Romania became on Sunday the 22nd member of the European Organization for Nuclear Research (CERN), following its accession to the founding Convention of the organization. UNESCO, the depositary of this convention, has officially notified the CERN in connection with this accession, which crowns a 25-year collaboration, the institution informs on Monday on its website.
“The accession of Romania to full CERN membership underlines the importance of European research collaboration in the quest to understand nature at its most fundamental level,” said Professor Sijbrand de Jong, President of the CERN Council.
The Romanian Foreign Ministry (MAE) welcomed on Monday, through a press release, Romania’s accession to CERN membership, calling it an essential step for the development of scientific research in Romania.
“This new outlook of interaction with the scientific environment of prestige will contribute in a significant manner to the stimulation and strengthening of the involvement of Romanian research institutions in the great experiments and scientific programmes carried out by CERN, in view of boosting the research capability and the national scientific visibility in this domain.”
“The consolidation of the technological potential and of the competitiveness of the national economic and business environment, as well as the boosting of the educational level and of the dissemination of research results in society will also benefit from this accession.”
“Romanian excellence in the research domain, known and already appreciated by CERN, will have new opportunities to obtain recognition at international level,” the MAE communique reads.
“The Geneva-based European Organization for Nuclear Research was established in 1954, and it is the biggest research centre in the physics of elementary particles,” added MAE.
Bilateral contacts began back in 1991, when a scientific and technical cooperation agreement was signed between CERN and the Government of Romania, establishing the legal framework for later developments.
Romania submitted its formal application to join the organisation in April 2008. The agreement granting Romania the status of candidate for accession came into force on November 12, 2010.

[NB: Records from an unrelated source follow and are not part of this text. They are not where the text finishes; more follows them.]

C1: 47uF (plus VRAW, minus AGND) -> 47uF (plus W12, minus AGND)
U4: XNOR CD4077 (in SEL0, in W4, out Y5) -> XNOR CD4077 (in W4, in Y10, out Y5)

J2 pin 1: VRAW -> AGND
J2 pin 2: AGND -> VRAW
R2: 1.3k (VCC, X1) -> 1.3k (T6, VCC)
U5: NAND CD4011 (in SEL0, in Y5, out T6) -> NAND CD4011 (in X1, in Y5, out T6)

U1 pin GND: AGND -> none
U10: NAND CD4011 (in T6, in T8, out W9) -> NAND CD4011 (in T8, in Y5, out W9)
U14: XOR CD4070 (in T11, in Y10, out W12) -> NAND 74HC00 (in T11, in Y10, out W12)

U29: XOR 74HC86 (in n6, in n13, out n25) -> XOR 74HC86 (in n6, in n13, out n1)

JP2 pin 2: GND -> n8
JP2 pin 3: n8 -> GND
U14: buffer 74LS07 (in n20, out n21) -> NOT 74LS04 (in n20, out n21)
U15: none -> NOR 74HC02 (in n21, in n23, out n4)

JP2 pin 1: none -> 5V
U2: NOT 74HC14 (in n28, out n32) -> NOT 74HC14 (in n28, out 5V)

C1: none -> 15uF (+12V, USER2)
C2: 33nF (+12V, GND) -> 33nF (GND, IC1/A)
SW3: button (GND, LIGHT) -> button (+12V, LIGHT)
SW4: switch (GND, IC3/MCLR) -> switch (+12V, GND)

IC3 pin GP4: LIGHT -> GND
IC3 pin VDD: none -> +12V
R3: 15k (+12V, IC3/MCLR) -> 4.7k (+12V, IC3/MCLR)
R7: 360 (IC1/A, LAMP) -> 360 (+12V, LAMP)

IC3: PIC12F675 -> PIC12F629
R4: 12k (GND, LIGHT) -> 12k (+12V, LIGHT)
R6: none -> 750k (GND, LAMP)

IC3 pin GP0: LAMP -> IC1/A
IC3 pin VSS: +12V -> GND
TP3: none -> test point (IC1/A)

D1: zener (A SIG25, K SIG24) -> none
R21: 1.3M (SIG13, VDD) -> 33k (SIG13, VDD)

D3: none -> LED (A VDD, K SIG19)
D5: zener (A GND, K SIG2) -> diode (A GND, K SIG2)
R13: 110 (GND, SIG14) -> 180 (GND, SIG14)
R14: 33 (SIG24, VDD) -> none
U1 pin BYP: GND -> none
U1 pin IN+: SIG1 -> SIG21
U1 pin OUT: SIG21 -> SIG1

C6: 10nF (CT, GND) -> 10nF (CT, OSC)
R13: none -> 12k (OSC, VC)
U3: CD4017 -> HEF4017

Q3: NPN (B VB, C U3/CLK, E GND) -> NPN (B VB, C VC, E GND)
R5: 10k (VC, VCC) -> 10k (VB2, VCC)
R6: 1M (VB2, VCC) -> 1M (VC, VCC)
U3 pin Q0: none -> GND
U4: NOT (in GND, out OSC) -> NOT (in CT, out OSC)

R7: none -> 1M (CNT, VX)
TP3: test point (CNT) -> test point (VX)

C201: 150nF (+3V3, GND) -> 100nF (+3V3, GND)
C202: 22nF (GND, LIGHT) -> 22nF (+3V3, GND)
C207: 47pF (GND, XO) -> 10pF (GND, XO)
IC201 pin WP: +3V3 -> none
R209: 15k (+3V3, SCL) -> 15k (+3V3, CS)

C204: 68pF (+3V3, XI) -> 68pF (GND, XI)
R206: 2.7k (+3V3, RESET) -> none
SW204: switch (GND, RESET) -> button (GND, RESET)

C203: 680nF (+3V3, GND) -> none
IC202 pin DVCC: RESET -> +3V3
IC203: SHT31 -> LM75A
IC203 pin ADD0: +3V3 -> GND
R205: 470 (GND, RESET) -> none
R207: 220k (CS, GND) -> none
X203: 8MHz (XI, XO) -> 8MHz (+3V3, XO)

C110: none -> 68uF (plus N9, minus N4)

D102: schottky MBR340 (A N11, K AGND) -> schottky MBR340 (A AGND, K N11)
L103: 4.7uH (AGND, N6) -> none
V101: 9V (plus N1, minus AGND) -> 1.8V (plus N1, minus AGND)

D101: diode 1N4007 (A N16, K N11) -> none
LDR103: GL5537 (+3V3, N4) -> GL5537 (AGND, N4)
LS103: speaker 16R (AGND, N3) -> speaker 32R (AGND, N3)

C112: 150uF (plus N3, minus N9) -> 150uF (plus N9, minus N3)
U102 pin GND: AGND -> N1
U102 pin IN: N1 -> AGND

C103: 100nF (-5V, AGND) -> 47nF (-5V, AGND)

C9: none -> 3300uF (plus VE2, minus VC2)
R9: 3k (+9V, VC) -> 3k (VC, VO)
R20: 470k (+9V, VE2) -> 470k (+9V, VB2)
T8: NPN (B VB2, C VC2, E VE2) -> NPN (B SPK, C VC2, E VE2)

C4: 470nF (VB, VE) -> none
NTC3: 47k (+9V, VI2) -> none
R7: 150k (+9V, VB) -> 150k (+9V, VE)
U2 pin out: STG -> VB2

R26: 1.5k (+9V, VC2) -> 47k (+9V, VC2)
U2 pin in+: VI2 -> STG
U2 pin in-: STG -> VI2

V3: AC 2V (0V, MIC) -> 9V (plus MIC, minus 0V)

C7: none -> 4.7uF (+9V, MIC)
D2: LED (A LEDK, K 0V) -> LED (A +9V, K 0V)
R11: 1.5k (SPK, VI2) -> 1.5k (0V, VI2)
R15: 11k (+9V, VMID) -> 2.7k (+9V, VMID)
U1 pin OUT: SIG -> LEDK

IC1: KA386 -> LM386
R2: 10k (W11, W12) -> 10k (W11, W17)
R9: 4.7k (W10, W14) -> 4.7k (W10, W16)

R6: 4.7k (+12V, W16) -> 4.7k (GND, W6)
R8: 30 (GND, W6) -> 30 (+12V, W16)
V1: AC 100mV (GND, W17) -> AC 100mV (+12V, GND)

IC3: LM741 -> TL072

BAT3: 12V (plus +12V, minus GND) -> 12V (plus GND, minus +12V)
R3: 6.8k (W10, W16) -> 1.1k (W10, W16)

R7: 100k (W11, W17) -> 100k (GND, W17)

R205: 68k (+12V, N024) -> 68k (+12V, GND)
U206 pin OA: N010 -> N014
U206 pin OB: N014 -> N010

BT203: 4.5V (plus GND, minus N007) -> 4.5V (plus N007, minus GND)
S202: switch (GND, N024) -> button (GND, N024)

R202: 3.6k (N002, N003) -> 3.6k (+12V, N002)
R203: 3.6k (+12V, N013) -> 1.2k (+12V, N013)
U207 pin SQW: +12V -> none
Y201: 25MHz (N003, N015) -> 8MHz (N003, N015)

Romania’s scientific community at CERN has grown over the years and currently numbers around a hundred visiting scientists. Romania has particularly strong presence in the LHC experiments ATLAS, ALICE (A Large Ion Collider Experiment) and LHCb (Large Hadron Collider beauty), according to the CERN website.
CERN is the world’s most important particle physics laboratory. It is based in Geneva, Switzerland. Its full member states are Austria, Belgium, Bulgaria, Denmark, Finland, France, Greece, Hungary, Israel, Italy, Norway, the Netherlands, Poland, Portugal, the Czech Republic, Romania, the UK, Slovakia, Sweden and Switzerland. Cyprus and Serbia are associate member in the pre-stage to membership of CERN. Pakistan and Turkey are associate members. The US, the Russian Federation, India, Japan, the Joint Institute for Nuclear Research Russia (JINR), UNESCO and the European Union are CERN observers.